Survivorship is never stated in the mission statements or the lists of values and goals. It should be at the top of the list. If it were honest, the list “”The National Australia Bank, first and foremost, stands for continuing in existence. All other aims are subservient to that aim.” If the NAB closes branches, it does so to continue in existence, because other banks might close branches, be more efficient and take the NAB over.

Sure, some organisations misread what should be done to continue in existence. They destroy the village to save it, but continuance in existence is a fundamental aim and should be looked to as an explanation of organisational affairs.

Individuals also have a desire to continue in existence, either in their career or in their lives, but the drive is not quite as strong as the same drive within organisations.

Academics, for example, particularly sociologists, will always write at the end of a long and learned paper: “”More research is required to get definitive answers.” Who will do the research? Whose career will continue to exist?

Politicians are the same. Only Menzies, of the Australian Prime Ministers, retired at his own volition. (Barton and Fisher, one way or another, had voluntary retirement forced upon them.)

The desire for political survivorship is a driving force of politicians. But it is not quite as strong as that force within political organisations. And sometimes to two conflict. The survivorship of the political organisation sometimes requires that the individual does not survive. We witnessed that in the ACT last week and we shall most likely witness it in the federal sphere with Peter Reith. The forces are very powerful. They can help explain political events.

The British biologist Richard Dawkins has explained these forces in the biological sphere in his book The Selfish Gene.

Dawkins has taken Darwin’s theory of the survival of the fittest a little further. Darwin said individuals, including humans, strive for life in a hostile environment. Those that succeed are “”fit”. They have attributes which help them survive: camouflage and the ability to go without water for long periods are examples. If they survive they are more likely to pass those attributes on to offspring, who in turn survive. It is the survival of the fittest.

Dawkins, however, queried some of this. He wondered why a mother or father might shelter a baby from attack. Why a mother penguin would give up food to an offspring endangering her own life. Dawkins thought that it was not a question of the survival of the fittest individual. Rather it was selfish genes pursuing survivorship even if it occasionally cost the life of an individual mother. The fittest genes, not the fittest individuals, survived. Those genes which had elements of altruism for offspring (even at the cost of parental lives) were more likely to survive than those genes which only had elements that pursued survival of the individual in which they presently resided.

The behaviour of political parties can be explained the same way. A party that had a great propensity (a gene or a meme, if you like) to promote the survivorship of all the individual members of that party would not last long. The surviving individuals would wrangle or display such distasteful characteristics that the party would fall from power and go out of existence. To survive, it needs mechanisms to expunge individuals that threaten its existence.

The party becomes greater than the parts. The party that is made up totally of individuals with greater survivorship skills will not itself survive. It needs the equivalent of parental altruism or sibling treachery that tosses the weak sibling out of the nest so the resources are not dissipated so threatening all the chicks in the nest.
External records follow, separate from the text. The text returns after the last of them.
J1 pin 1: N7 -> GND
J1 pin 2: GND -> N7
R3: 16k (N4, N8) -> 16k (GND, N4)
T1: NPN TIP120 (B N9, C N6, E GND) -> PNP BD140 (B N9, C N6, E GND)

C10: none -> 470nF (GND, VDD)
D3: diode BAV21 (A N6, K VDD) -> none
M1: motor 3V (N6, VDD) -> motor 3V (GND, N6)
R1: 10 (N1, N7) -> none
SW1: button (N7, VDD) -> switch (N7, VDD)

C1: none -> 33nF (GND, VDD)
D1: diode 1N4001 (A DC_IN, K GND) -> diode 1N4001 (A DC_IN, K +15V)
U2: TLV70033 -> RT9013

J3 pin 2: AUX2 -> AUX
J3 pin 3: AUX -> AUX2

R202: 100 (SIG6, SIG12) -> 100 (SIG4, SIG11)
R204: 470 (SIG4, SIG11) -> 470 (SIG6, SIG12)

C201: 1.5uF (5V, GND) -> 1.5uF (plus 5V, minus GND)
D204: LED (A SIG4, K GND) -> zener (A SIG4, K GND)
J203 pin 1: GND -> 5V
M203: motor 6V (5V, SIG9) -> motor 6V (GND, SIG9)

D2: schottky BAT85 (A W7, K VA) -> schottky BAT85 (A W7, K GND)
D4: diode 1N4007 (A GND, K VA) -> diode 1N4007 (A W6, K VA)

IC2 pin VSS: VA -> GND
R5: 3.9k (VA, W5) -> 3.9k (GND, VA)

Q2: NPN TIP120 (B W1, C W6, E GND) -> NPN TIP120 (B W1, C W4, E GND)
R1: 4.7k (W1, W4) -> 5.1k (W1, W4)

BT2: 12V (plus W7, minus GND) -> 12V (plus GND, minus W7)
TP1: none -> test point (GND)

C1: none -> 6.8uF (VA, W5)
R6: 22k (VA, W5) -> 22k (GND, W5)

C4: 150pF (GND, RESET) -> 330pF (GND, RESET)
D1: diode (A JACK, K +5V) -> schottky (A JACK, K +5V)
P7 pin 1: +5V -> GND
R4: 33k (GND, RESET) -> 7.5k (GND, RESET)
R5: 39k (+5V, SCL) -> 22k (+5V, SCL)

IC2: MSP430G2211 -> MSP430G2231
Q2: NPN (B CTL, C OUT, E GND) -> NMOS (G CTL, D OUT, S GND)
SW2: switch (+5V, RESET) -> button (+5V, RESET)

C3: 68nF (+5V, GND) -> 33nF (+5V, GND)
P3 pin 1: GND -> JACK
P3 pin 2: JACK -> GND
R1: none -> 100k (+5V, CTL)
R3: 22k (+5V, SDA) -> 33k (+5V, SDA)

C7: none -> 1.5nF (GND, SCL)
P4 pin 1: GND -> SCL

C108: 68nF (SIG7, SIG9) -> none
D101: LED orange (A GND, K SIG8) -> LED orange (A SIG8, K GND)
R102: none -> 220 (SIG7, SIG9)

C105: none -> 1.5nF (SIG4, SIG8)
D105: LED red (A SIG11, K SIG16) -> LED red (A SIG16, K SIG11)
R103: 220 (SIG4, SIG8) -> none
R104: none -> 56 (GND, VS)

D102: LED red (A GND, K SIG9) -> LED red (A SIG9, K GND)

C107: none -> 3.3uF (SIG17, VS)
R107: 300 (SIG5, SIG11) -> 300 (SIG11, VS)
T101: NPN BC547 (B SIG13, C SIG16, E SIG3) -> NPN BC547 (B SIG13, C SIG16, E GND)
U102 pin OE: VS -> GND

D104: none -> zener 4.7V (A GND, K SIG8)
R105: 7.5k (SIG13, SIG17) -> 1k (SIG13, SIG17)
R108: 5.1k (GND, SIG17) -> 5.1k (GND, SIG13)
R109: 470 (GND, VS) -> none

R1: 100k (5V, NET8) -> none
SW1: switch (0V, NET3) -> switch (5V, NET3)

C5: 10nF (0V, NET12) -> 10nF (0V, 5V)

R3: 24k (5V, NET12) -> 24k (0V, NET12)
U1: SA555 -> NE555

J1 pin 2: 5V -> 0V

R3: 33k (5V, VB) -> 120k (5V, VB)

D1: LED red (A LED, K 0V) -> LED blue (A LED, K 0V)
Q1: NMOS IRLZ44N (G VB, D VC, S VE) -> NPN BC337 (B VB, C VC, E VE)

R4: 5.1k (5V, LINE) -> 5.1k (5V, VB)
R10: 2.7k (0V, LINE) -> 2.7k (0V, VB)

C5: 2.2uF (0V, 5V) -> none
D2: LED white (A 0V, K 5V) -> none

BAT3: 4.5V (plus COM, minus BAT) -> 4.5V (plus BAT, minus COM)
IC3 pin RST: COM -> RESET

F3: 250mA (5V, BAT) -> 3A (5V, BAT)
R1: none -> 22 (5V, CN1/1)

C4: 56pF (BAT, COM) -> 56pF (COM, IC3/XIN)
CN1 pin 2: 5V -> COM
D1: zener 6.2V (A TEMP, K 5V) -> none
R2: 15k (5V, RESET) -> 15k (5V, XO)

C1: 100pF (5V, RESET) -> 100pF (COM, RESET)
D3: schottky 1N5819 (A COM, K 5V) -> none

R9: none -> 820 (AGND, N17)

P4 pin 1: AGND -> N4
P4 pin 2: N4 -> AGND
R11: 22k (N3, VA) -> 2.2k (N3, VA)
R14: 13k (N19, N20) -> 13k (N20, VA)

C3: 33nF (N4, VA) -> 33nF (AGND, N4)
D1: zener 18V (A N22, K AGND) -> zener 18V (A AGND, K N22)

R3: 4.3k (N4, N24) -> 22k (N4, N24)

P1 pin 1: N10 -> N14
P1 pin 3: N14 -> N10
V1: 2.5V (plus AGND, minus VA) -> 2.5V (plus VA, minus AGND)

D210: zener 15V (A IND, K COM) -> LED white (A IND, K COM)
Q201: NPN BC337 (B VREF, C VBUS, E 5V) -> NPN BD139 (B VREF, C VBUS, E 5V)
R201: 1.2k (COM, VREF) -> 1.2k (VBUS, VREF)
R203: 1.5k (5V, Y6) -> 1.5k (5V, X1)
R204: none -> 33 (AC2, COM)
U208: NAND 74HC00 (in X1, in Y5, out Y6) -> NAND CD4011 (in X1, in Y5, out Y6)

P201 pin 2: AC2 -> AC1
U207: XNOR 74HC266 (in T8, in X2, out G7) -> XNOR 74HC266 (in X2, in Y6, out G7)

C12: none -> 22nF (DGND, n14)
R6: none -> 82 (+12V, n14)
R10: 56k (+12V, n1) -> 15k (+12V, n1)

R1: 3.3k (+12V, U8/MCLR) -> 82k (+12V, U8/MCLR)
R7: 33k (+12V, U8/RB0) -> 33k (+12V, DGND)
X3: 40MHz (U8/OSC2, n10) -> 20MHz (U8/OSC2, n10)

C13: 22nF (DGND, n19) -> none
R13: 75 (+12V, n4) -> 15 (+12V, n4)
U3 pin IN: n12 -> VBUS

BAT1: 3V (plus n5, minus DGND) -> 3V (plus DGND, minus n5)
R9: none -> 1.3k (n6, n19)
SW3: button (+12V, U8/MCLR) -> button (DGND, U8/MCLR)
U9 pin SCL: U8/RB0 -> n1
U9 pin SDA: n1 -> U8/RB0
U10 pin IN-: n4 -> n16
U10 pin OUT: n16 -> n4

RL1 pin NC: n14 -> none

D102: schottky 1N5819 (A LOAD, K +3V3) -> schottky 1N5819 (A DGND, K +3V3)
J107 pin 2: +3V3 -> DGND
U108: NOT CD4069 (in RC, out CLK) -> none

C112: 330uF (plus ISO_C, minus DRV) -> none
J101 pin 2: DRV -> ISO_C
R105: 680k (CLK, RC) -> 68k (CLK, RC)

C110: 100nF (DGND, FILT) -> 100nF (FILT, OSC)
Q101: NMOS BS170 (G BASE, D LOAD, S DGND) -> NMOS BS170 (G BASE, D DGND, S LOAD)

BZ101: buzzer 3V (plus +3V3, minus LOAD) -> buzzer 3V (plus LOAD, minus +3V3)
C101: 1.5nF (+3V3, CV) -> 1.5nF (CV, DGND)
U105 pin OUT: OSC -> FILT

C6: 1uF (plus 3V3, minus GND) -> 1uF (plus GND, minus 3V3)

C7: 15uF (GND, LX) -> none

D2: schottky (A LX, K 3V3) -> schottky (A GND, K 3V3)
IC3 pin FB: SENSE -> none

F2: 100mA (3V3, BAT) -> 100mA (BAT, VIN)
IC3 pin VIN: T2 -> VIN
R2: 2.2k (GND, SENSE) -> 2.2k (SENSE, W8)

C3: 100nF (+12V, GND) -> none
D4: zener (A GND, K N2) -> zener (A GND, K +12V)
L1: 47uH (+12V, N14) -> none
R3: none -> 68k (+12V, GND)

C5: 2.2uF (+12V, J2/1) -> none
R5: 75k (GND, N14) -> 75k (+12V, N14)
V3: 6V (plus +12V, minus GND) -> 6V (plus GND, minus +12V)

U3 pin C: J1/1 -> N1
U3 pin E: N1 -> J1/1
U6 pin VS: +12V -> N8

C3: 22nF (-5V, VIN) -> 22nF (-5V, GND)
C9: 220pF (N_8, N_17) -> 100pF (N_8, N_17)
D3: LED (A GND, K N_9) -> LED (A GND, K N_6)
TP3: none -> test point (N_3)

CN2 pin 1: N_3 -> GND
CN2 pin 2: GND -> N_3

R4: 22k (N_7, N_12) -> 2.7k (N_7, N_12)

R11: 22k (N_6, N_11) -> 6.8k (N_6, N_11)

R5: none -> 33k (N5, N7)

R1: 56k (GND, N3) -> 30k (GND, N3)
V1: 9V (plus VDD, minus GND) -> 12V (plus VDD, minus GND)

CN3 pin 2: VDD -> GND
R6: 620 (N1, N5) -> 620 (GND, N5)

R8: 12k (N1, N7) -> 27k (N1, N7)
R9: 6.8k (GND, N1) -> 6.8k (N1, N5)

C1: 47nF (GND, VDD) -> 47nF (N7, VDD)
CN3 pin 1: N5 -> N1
The dynamic of survivorship is very powerful. In the political sphere it should not be seen as an individual thing. This is why the ACT Liberals (collectively, including Kate Carnell) put their own survivorship ahead of that of the individual. Political parties will not intentionally suicide for an individual.

If the risk of losing government is greater for retaining an individual than by dumping him or her, the person will inevitably go.

Kate Carnell was very political fit survivors, but not as fit as the genes within her party. And I suspect Peter Reith is in the same gene pool.